Personal information
- Full name: James Dominic Powe
- Born: 11 September 1995 (age 30) Hackney, London, England
- Batting: Right-handed
- Role: Wicket-keeper

Domestic team information
- 2018: Oxford University

Career statistics
| Competition | First-class |
| Matches | 1 |
| Runs scored | 11 |
| Batting average | 11.00 |
| 100s/50s | –/– |
| Top score | 11 |
| Catches/stumpings | 7/– |
- Source: Cricinfo, 29 April 2020

= Jamie Powe =

English conductor (music)

James Dominic Powe (born 11 September 1995) is an English conductor, singer, composer, arranger, and former first-class cricketer.

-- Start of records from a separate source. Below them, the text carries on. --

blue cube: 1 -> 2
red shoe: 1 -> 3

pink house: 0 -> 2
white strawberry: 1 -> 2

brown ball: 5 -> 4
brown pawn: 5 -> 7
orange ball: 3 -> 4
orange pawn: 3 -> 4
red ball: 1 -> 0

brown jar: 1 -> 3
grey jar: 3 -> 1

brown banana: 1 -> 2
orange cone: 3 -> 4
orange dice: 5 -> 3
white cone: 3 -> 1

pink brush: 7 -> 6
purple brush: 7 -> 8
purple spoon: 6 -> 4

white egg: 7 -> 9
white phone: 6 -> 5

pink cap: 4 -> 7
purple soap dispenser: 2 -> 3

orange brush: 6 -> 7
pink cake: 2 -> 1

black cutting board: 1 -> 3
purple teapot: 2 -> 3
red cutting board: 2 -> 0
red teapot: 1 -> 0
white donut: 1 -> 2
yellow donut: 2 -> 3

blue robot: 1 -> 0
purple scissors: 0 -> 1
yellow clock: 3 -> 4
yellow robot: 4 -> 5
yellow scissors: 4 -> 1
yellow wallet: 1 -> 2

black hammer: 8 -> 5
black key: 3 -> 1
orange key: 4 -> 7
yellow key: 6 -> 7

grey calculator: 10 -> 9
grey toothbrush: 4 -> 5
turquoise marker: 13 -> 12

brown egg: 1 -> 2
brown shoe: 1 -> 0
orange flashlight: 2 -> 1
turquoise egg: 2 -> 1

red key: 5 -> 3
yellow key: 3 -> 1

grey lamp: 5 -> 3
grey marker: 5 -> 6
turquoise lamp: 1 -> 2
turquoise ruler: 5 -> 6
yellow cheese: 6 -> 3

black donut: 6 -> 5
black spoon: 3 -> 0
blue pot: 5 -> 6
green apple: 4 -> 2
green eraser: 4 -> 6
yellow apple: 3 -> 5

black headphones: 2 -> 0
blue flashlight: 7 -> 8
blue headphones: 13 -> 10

Powe was born in Hackney in September 1995. He was educated at Highgate School, before going to Somerville College, Oxford where he studied Music. While studying at Oxford, he made an appearance in first-class cricket for Oxford University against Cambridge University in The University Match of 2018 at Oxford. Batting once in the match, he was dismissed in the Oxford first-innings for 11 runs by Thomas Balderson, while in his role as the team wicket-keeper he took seven catches. In July 2017, he took part in the BBC One talent show Pitch Battle with the A cappella group The Oxford Alternotives. In 2018/19, he was one of the Young Conducting Scholars with Sing For Pleasure. He currently holds a scholarship from the Royal Academy of Music, and conducts the Chapel Choir of Regent's Park College, Oxford, the Arcadian Singers, The Aubrey Singers and Putney Choral Society, and has directed The Fourth Choir.